A 64-year-old man with a 41-pack-year history of smoking, emphysema and sleep apnea presented with hemoptysis in December 2014. A computerized tomography (CT) scan showed an ill-defined mass in the hilum of the right lung, mediastinal lymphadenopathy in the subcarinal region and an 8 mm nodule in the right upper lobe. There was scarring of the posterior right lower lobe and severe focal bullous emphysema. A full body positron emission tomography-computed tomography (PET/CT) scan in March 2015 revealed the additional findings of lymphadenopathy in the neck, 1 cm pancreatic lesion, multiple peritoneal tumor deposits, possible metastatic lesion and left femur mass. In April 2015 a fine needle aspiration on the left supraclavicular lymph node showed metastatic poorly differentiated non-small cell carcinoma, favoring adenocarcinoma. A colonoscopy revealed three non-cancerous polyps and an irregular area of mucosa of the splenic flexure. The biopsy of this area was inconclusive. The patient was therefore referred to Moffitt Cancer Center for a repeat colonoscopy and biopsy of the colon irregularity. At this time, the patient had rectal pain, but denied bleeding per rectum, nausea, vomiting and abdominal pain. He denied diarrhea and constipation, although was experiencing fecal urgency. The repeated biopsy of the colonic irregularity revealed an ulcerated colonic mucosa involved by a poorly differentiated metastatic adenocarcinoma consistent with primary lung adenocarcinoma (Figure 1A). The tumor was immunohistochemically positive for transcription factor 1 (TTF-1) (Figure 1B) and cytokeratin 7 (not shown) and negative for CDX2 (Figure 1C) and cytokeratin 20 (Figure 1D). The napsin immunostain was not contributory as the tumor was no longer present in the deeper section into the block.
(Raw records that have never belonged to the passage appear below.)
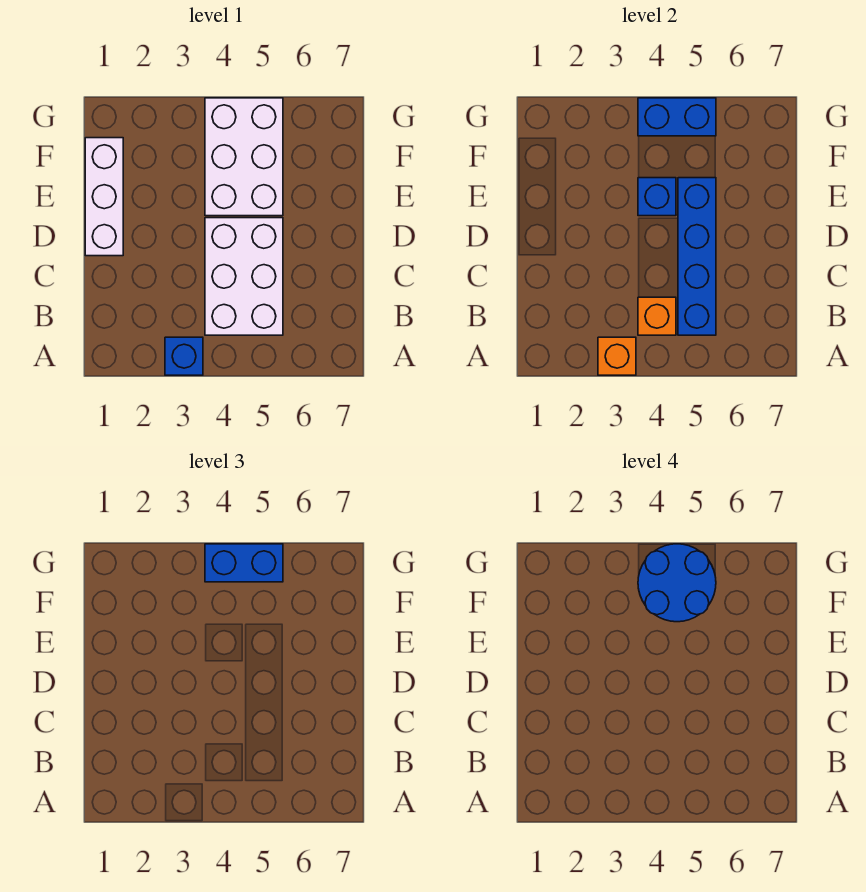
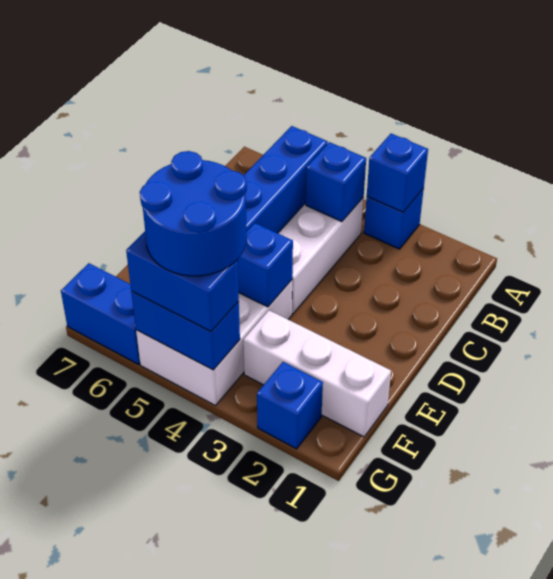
orange brick A3 level 2 -> blue brick A3 level 2
orange brick B4 level 2 -> blue brick B4 level 2
white brick D1:F1 level 1 -> white brick F1:F3 level 1
none -> blue brick G2 level 1
none -> blue brick G6:G7 level 1

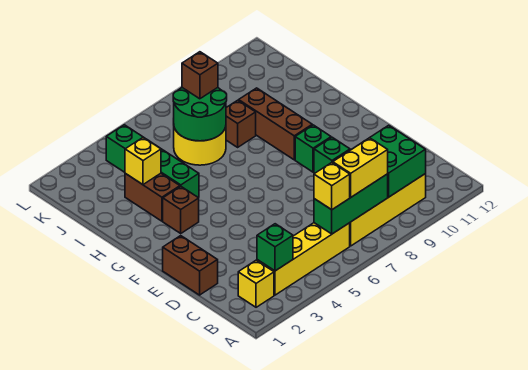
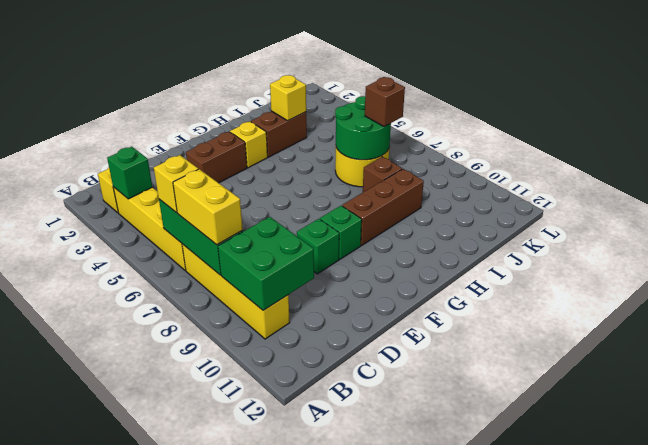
brown brick D1:E1 level 1 -> brown brick E3:F3 level 1
brown brick G3 level 1 -> yellow brick G3 level 1
green brick H4:K4 level 1 -> none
Primary lung adenocarcinoma metastasis to the colon is exceedingly rare. The most common metastatic site in the GI tract is the small bowel (4-7). Ryo et al. revealed that, in their study of 1,635 patients, GI metastasis of lung adenocarcinoma was 1.8%; 1.1% to small intestines, 0.4% to the stomach and 0.5% to the colon (12). Furthermore, most cases of primary lung cancer that metastasized to the GI were squamous cell carcinoma and large cell carcinoma, not adenocarcinoma. Antler et al. demonstrated that only 10% out of 58 cases of GI metastases were classified as adenocarcinoma (3). The exact incidence of adenocarcinoma metastases to the colon is unknown. Most publications found in the literature were isolated case reports, which highlight the rarity of this instance.
The patient we encountered had a past medical history significant for stage 4 adenocarcinoma of the lung. A PET/CT showed a mass in the colonic flexure. Subsequent immunohistochemistry staining of the colonic mass was positive for TTF-1 and CK-7, while being negative for CK-20 and CDX2. TTF-1 is commonly expressed in pulmonary epithelial cells, while CK-7 can be found in both pulmonary adenocarcinoma and upper GI or pancreatobiliary adenocarcinoma. CK-20 and CDX2 are markers commonly found in colonic adenocarcinoma (13-16). The positive TTF-1 and CK-7 stains support a pulmonary origin. The negative CK-20 and CDX2 markers mitigate against a colonic origin of the tumor. This conclusion is also supported by the absence of a premalignant colonic adenoma in the mucosa adjacent to the tumor.
The symptoms of a metastatic lung adenocarcinoma may be mistaken for the side effects of chemotherapy. This patient received two cycles of chemotherapy with carboplatin and pemetrexed with zometa for bone support, which could account for side effects such as weight loss, nausea, vomiting, diarrhea, constipation and weakness. Similar symptoms may be seen with primary or metastatic lung cancer to the colon. Lung cancer with intestinal metastasis has been reported to have a mean survival of only 4–8 weeks (17).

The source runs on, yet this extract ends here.